Abbiamo visto nei capitoli scorsi alcuni aspetti del pensiero di Saussure e di Peirce che, pur essendo contemporanei, non hanno avuto modo di conoscere l'uno il lavoro dell'altro. Un altro studioso del linguaggio, l'austriaco Ludwig Wittgenstein (1889-1951), ha elaborato una teoria della significazione in modo, a quanto sembra, indipendente dagli scritti dei due precursori. Questi non vengono citati da Wittgenstein anche se va detto che le Indagini filosofiche2 , la sua ultima opera pubblicata postuma nel 1953, sono scritte sotto forma di elaborazioni di pensieri senza alcuna bibliografia. Il filosofo esprime le sue meditazioni, che poggiano sul ragionamento logico e non su citazioni o rimandi espliciti ad altri autori.

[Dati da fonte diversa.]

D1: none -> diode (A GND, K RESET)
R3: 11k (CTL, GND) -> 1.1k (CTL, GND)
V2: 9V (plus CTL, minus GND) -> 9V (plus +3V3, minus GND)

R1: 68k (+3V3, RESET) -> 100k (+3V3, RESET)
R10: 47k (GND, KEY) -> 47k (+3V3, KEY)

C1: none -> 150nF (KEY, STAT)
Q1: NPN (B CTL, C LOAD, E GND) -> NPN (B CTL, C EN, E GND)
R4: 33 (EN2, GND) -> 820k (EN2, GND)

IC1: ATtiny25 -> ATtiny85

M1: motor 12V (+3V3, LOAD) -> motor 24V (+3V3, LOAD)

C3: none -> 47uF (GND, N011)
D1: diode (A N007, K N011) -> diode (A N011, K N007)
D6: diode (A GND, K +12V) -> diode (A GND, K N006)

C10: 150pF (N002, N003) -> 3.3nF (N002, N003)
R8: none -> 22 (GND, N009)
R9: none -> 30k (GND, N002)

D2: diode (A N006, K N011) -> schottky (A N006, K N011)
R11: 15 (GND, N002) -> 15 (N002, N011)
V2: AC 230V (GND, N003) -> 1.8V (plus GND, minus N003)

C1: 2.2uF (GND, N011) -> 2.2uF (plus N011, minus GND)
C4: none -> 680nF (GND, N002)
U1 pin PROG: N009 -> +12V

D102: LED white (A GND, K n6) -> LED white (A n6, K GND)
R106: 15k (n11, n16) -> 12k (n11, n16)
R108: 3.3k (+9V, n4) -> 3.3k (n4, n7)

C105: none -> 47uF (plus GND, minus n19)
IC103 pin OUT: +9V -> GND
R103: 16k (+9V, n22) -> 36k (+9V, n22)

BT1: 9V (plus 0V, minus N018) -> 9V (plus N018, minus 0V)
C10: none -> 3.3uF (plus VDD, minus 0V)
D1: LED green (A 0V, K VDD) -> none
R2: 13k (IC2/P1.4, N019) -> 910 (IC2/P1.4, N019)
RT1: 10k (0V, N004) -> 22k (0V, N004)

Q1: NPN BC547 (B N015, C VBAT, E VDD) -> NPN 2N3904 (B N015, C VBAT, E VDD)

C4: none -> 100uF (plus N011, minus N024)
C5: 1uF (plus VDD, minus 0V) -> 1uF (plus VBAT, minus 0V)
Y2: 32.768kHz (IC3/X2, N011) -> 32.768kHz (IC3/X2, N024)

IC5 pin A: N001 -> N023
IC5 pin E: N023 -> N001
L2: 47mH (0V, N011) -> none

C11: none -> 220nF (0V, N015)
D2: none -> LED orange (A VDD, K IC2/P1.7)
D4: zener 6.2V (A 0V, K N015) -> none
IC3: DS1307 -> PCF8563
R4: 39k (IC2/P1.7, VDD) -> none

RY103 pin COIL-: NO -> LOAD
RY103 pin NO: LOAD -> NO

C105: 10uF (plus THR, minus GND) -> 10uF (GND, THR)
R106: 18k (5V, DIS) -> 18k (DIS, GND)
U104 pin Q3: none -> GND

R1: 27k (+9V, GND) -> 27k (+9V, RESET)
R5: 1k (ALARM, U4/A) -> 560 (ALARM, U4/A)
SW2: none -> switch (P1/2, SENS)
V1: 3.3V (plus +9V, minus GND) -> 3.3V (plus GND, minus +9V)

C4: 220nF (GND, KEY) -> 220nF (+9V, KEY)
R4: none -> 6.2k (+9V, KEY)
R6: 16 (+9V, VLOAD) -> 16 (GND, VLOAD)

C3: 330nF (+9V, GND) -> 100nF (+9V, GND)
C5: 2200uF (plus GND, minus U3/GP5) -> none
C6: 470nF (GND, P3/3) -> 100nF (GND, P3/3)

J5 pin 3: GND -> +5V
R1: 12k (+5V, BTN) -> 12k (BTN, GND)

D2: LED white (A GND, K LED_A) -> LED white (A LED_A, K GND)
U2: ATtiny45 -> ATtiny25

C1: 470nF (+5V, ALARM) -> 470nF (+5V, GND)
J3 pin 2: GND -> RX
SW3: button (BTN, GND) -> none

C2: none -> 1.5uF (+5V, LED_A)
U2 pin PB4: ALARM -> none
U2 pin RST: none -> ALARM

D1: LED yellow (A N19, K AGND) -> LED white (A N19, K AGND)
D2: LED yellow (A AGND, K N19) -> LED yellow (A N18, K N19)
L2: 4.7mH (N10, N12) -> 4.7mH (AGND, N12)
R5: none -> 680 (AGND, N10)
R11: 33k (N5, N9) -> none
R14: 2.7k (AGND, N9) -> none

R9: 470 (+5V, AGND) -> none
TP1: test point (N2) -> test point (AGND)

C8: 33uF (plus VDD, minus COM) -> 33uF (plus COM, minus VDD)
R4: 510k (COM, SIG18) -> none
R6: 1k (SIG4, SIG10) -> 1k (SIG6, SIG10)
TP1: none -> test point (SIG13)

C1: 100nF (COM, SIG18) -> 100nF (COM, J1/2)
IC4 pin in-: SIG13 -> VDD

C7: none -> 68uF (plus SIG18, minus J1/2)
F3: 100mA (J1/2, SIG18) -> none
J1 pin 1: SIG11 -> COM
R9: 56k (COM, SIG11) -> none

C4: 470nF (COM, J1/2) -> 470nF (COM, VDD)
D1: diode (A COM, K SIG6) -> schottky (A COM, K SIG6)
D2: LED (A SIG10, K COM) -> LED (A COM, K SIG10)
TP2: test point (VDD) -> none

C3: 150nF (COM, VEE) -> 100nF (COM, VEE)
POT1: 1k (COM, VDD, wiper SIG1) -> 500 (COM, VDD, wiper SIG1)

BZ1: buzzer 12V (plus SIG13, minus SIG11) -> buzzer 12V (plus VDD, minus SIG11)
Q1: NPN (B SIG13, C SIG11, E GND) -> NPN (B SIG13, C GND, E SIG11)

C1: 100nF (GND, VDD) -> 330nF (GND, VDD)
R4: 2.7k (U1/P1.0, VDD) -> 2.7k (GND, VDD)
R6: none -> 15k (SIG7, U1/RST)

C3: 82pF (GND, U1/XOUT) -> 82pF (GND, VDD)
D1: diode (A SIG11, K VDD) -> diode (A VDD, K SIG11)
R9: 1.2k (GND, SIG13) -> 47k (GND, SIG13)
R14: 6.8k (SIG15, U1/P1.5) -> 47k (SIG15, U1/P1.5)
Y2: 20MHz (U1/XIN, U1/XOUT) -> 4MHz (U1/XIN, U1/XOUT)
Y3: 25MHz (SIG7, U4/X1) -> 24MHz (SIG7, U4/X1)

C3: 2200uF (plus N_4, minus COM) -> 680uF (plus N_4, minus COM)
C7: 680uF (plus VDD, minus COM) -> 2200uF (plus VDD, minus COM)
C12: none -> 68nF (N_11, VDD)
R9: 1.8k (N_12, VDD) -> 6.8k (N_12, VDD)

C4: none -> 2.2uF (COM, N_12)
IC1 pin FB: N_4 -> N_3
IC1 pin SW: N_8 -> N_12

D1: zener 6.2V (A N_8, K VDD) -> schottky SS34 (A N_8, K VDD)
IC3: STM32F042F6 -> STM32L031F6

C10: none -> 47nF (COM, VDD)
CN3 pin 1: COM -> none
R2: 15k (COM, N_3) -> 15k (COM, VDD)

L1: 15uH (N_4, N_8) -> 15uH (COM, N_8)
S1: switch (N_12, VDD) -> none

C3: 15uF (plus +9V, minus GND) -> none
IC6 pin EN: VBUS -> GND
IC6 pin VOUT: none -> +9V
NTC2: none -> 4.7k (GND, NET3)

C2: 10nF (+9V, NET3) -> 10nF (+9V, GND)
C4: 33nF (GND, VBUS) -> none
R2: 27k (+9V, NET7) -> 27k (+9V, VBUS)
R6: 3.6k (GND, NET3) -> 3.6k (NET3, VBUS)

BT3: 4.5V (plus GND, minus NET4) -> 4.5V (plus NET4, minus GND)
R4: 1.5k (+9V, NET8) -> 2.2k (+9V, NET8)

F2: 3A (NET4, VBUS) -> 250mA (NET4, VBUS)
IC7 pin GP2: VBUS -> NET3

Dato che le Indagini filosofiche sono dedicate quasi interamente alla questione del linguaggio e del significato, dovendo trattare della semiosi e della lettura non si può fare a meno di tenerne conto. Sappiamo in che modo complesso le idee si influenzino a vicenda nella semiosfera e ci sembra importante cercare di sintetizzare le idee dei principali pensatori sul linguaggio e di raffrontarle facendo, quando possibile, ricorso a un metalinguaggio comune che le opere originali non hanno3. Cominceremo con alcuni accenni sparsi su argomenti che ci riguardano da vicino.
Wittgenstein si interroga sulla natura delle parole, e commenta che affermare che ogni parola significa qualcosa equivale a non dire nulla. Le parole hanno funzioni disparate, come disparate sono le funzioni degli utensili, e vi sono somiglianze tra i due casi che vengono paragonati4.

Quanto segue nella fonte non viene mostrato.